Nebraska's landlord-tenant framework (Neb. Rev. Stat. § 76-1401 et seq.) applies uniformly across all 93 counties, including Boyd. There is no local rent control, no just-cause eviction requirement, and the state legislature has preempted any municipality from enacting rent stabilization ordinances. For a nonpayment situation, a landlord must serve a 7-day notice to pay or quit; lease violations carry a 14-day cure notice; and no-cause terminations require 30 days notice. If a tenant does not comply, the landlord files in county court, paying $85 to $200 in filing fees depending on the claim amount, and can typically reach a hearing and writ within 21 to 45 days in an uncontested case. Contested matters take 45 to 100 days. At 26.7% average rent burden - meaning renters spend just over a quarter of their income on housing - Boyd County sits below the nationally recognized 30% stress threshold, which correlates with relatively stable tenancy patterns and fewer eviction filings per household than higher-burden markets.
Boyd County's 2.4/10 average is well below the Nebraska eviction laws average of 2.9/10, and its lower-risk placement reflects the thin rental market and low rent burden that characterize Nebraska eviction laws's sparsely populated northern tier counties.
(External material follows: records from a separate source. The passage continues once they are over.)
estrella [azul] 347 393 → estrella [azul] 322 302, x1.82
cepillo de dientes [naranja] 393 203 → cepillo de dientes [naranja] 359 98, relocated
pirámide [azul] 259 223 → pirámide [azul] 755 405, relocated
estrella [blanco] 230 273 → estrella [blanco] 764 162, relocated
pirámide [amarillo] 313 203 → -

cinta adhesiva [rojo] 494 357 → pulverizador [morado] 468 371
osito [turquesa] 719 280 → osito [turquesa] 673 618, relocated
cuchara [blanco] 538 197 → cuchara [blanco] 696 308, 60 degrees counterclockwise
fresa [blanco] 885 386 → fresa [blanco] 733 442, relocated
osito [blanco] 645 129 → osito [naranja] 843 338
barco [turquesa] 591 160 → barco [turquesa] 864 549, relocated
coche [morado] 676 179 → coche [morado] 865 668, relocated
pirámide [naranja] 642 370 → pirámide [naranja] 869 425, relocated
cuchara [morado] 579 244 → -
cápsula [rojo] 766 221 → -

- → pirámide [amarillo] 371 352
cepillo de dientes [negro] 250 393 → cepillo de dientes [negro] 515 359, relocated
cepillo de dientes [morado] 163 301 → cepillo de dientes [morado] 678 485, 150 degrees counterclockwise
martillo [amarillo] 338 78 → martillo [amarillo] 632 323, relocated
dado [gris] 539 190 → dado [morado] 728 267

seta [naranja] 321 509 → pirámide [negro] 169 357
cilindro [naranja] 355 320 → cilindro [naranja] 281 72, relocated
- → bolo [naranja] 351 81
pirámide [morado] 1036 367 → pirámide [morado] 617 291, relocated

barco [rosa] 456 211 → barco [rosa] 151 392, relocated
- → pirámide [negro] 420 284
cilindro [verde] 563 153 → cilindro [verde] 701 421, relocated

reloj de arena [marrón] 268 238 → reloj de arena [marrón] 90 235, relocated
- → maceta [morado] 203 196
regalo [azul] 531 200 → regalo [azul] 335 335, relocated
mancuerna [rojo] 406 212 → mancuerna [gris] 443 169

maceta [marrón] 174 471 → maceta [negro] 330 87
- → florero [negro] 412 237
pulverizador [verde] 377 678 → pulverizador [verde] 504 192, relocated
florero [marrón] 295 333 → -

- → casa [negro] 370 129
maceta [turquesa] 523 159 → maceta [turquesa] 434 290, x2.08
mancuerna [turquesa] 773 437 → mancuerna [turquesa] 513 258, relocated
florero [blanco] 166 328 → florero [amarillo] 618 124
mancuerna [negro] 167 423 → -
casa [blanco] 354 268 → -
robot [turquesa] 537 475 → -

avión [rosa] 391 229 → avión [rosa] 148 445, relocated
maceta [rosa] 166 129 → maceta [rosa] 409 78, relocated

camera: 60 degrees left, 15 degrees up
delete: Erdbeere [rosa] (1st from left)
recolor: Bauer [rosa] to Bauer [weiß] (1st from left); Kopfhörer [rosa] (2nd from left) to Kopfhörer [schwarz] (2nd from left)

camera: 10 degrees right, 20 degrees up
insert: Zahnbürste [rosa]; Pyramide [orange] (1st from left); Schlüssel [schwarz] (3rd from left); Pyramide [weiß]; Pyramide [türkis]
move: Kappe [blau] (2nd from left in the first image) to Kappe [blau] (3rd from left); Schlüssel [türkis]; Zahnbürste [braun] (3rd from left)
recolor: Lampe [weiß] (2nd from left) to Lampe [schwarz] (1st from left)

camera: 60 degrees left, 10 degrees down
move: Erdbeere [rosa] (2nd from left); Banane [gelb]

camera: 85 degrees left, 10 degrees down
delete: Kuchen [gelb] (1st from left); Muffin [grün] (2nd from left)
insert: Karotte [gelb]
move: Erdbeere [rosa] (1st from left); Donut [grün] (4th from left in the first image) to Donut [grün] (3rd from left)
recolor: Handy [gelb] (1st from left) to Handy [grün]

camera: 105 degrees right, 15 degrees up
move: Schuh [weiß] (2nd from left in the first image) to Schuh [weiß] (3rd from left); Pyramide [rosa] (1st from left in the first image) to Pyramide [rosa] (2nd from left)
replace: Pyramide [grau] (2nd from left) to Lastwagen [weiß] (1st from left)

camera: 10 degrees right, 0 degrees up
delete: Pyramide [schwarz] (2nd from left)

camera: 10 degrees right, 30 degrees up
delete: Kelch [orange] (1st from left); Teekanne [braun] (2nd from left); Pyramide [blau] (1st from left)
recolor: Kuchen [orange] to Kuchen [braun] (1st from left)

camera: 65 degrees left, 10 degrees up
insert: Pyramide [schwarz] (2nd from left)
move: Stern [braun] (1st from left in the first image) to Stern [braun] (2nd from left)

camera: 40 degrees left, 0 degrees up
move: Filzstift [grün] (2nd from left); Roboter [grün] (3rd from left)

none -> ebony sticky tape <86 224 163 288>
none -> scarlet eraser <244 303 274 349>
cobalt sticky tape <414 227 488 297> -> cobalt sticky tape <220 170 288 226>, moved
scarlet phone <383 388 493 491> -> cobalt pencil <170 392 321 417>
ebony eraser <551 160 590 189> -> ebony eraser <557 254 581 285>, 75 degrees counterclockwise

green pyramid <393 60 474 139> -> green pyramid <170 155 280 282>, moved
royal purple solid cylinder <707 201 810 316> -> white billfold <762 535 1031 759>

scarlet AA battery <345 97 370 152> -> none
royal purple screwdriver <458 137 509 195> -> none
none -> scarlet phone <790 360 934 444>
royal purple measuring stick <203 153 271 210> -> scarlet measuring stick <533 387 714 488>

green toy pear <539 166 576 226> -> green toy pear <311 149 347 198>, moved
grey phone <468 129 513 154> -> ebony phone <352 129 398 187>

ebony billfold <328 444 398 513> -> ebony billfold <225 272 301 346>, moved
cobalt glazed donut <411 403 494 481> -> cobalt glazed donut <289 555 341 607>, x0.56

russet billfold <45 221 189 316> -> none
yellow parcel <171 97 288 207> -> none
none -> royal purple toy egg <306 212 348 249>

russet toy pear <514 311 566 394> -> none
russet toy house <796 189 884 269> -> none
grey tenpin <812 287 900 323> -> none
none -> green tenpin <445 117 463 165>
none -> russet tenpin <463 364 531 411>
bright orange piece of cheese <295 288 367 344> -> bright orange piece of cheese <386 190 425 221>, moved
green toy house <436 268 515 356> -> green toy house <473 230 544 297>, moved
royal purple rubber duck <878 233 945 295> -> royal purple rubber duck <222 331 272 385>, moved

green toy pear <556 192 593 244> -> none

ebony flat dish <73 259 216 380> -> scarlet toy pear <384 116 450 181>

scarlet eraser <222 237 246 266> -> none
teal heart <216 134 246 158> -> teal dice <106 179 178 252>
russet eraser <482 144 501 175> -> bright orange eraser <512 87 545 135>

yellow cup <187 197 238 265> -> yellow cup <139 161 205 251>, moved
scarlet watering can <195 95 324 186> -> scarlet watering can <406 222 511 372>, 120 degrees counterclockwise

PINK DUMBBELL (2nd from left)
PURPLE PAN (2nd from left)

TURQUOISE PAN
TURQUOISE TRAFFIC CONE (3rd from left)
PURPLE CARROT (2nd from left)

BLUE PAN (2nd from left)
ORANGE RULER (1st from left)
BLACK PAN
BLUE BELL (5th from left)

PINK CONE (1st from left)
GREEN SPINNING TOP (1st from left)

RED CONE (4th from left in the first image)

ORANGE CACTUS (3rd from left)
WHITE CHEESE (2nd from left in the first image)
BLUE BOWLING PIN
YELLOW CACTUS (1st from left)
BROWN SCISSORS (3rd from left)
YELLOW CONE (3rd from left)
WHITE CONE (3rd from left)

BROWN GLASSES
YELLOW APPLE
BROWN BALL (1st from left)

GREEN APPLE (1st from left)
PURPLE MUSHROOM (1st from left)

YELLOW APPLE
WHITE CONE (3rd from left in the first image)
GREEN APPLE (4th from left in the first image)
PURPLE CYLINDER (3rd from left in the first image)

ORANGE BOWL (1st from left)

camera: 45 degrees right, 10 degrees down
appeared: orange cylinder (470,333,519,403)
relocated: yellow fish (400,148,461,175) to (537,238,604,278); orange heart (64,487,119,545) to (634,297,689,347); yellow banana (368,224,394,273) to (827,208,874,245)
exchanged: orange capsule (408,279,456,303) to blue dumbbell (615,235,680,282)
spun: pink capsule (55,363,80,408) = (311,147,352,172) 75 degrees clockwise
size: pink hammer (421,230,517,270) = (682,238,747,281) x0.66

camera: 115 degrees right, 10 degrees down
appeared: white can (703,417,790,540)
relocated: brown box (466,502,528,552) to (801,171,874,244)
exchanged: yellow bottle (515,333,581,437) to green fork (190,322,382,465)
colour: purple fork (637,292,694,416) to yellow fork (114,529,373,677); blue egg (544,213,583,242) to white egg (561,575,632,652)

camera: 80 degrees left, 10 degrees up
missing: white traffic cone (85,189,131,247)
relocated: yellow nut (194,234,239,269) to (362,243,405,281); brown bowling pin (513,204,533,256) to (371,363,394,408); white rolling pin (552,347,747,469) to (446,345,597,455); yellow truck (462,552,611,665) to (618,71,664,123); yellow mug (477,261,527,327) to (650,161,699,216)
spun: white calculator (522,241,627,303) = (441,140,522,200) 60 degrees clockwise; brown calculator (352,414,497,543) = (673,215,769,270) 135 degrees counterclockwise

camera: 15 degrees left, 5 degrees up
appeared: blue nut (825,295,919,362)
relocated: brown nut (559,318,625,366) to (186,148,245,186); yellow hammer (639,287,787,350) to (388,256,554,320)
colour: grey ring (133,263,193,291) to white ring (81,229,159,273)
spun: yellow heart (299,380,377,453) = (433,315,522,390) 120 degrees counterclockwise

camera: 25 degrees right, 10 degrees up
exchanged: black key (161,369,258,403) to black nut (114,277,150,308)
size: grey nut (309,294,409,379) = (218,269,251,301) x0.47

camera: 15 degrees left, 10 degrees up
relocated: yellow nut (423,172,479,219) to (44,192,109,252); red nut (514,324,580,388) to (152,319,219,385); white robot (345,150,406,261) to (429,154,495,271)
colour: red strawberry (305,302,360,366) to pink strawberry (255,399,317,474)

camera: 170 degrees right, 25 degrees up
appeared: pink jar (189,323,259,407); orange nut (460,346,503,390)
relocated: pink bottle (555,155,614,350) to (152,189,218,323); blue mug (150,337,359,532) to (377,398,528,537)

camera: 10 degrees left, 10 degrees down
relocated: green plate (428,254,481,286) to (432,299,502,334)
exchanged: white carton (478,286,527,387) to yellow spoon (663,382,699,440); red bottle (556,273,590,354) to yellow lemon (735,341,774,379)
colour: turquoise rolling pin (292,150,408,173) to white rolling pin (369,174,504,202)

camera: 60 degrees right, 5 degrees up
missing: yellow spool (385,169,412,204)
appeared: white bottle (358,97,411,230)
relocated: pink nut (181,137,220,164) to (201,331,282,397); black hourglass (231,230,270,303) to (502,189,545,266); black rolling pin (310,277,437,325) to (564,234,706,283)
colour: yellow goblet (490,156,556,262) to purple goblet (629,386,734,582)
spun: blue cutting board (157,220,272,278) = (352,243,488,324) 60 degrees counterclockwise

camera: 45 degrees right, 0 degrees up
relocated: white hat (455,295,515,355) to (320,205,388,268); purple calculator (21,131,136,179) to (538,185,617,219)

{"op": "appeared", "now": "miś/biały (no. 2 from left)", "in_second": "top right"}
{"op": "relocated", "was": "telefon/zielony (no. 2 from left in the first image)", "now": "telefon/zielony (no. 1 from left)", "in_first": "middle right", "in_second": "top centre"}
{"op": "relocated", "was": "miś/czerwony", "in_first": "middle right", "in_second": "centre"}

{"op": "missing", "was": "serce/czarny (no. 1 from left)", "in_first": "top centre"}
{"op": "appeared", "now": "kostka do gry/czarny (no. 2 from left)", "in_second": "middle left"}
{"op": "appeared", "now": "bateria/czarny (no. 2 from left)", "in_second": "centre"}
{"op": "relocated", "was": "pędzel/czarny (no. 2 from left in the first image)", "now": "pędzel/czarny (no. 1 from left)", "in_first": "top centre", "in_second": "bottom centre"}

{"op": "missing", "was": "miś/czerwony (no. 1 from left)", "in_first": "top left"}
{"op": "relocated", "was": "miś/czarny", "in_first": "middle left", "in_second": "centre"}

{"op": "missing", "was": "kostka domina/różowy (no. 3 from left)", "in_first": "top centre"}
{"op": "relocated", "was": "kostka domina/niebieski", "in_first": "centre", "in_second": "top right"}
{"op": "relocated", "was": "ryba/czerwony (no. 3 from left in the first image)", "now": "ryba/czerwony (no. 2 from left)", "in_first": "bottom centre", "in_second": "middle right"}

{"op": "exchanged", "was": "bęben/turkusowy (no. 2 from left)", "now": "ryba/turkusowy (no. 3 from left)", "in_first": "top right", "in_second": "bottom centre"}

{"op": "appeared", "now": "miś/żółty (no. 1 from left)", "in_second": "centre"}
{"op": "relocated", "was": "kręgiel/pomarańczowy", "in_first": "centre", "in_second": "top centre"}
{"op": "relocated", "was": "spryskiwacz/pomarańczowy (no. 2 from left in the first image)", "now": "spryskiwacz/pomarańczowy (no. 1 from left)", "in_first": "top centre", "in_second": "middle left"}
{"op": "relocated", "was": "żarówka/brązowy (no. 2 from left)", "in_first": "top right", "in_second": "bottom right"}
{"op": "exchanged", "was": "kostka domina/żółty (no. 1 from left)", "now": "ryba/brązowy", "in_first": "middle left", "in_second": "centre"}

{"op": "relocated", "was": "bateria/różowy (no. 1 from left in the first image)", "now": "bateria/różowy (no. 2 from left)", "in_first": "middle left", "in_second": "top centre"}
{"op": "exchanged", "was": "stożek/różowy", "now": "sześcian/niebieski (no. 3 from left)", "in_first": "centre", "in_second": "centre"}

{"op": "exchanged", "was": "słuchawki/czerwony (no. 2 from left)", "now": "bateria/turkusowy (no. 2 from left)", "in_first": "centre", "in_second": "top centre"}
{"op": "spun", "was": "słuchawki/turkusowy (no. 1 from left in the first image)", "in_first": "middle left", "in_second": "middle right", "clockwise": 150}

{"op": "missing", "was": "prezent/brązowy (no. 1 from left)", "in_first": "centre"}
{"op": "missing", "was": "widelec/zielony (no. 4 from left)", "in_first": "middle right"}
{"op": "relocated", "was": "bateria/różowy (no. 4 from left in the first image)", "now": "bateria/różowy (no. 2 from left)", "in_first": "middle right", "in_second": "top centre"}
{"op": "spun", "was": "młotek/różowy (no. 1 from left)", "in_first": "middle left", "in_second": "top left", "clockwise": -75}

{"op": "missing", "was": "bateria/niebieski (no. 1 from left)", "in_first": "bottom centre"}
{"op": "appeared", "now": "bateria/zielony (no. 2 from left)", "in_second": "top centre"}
With only 917 total residents and average monthly rents around $666, the eviction filing volume here is minimal in absolute terms.
Historical eviction filings in Boyd County
From 2000 to 2016, eviction filings in Boyd County increased. The peak was 1 filings in 2002.1
- 02000
- 1Peak (2002)
- 02016
Data covers 2000–2018, the full span of the Princeton Eviction Lab's national county court-records dataset.
How Boyd County compares
Boyd County's 2.4/10 average sits below the Nebraska statewide average of 2.9/10. Peer counties in Nebraska's northern rural tier - Dundy, Gosper, Logan, Garfield, and Hitchcock - cluster at similar low-risk readings, none departing significantly from Boyd. The entire region shares the same structural factors: very low renter share, minimal population density, no local tenant-protection ordinances, and a state-level preemption that forecloses rent control. Compared to Nebraska's more urbanized counties (Douglas, Lancaster, Sarpy), Boyd carries materially lower risk, driven almost entirely by the thin rental market rather than any particular legal difference.